Увы, своими неудачными словами я предоставил Кампобассо повод, стоя перед своими гетерами, прокаркать насмешливо:
«Что есть истина!»
Снова прозвучало это проклятое слово, которое, не знаю почему, приписывалось мне. К счастью, здесь почти никто не понял этого подлого, в определенных условиях уничтожающего намека. Я не должен был пускаться в объяснения, но я тут же сделал это. Я громко продолжал орать: «Никто, даже Сенат, даже будущий цезарь не имеет права сомневаться в словах того, кто принадлежит к римскому рыцарству! Того Галилеянина я не распинал! Это не мое дело, это дело моего обвинителя исследовать, есть ли этот Бог, и был ли он вообще! Никогда, Patres et Conscripti — господа сенаторы, патриции и всадники — никогда, пока я был прокуратором Иудеи, ко мне не приводили Бога, или человека с этим именем. Я не знаю, кто его, если он вообще когда-либо существовал, казнил. Я его не казнил. И его кровь не падет на меня! Я невиновен и умываю руки! Я никогда не видел Иисуса, сына Иосифа!»
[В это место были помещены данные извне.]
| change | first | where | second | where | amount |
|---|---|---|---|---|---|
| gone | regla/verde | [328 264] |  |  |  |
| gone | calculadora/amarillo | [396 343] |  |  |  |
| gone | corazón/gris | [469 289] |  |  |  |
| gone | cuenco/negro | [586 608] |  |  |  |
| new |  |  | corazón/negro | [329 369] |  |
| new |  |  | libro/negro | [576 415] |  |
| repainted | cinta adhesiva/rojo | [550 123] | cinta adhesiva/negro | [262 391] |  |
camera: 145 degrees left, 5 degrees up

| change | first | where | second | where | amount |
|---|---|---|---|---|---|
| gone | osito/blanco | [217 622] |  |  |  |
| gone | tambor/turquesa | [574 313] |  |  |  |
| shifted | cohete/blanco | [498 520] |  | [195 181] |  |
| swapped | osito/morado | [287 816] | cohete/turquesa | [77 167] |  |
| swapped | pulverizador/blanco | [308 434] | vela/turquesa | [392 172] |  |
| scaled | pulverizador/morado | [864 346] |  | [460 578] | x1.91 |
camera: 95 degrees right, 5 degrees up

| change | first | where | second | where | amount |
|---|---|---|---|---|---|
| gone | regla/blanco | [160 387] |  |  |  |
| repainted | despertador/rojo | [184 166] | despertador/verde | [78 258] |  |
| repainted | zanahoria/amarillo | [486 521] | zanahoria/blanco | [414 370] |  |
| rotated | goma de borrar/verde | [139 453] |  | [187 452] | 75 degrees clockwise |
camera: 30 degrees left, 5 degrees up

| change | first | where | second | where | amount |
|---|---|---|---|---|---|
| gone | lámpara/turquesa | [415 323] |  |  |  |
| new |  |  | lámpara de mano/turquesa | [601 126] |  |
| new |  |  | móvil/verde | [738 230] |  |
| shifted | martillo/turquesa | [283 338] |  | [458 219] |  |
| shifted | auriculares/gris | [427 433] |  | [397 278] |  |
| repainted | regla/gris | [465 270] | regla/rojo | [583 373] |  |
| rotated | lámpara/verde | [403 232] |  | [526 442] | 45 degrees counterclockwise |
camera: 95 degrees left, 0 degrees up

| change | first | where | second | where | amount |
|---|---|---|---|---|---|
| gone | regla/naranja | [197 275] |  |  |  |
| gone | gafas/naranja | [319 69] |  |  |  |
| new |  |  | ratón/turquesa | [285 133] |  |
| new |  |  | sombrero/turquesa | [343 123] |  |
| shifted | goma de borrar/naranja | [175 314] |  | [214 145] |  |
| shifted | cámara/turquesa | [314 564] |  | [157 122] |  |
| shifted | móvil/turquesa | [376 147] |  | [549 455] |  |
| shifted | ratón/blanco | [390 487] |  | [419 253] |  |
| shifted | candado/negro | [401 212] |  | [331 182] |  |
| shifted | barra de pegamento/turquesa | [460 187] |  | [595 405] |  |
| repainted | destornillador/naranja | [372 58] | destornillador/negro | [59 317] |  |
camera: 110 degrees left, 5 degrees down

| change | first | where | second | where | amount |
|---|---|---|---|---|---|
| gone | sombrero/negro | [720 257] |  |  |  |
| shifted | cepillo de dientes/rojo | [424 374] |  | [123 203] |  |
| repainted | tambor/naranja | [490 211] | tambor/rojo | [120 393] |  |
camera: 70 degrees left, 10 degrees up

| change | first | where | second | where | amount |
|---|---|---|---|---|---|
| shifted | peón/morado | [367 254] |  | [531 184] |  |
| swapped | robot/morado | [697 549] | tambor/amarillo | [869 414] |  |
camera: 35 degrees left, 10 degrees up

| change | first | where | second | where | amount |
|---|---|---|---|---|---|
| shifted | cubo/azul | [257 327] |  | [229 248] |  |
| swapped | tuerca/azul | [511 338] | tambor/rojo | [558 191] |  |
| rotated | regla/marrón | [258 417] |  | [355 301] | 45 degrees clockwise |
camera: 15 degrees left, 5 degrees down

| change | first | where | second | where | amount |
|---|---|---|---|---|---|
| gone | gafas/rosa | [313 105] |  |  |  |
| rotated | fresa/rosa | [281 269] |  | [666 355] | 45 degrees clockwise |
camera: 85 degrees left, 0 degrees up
После моего крика установилась полная тишина, и даже я ей удивился. Мне показалось, что я перекричал не только моих противников, но что мои слова непонятным или мало объяснимым образом дошли и до равнодушных, даже тех, кто хотел отмолчаться, хотя и стоял на моей стороне. Несколько мгновений я молча смотрел, как мои судьи, ввиду полного отклонения предмета обсуждения, о котором шла речь, опять оказались перед невозможностью продолжать процесс.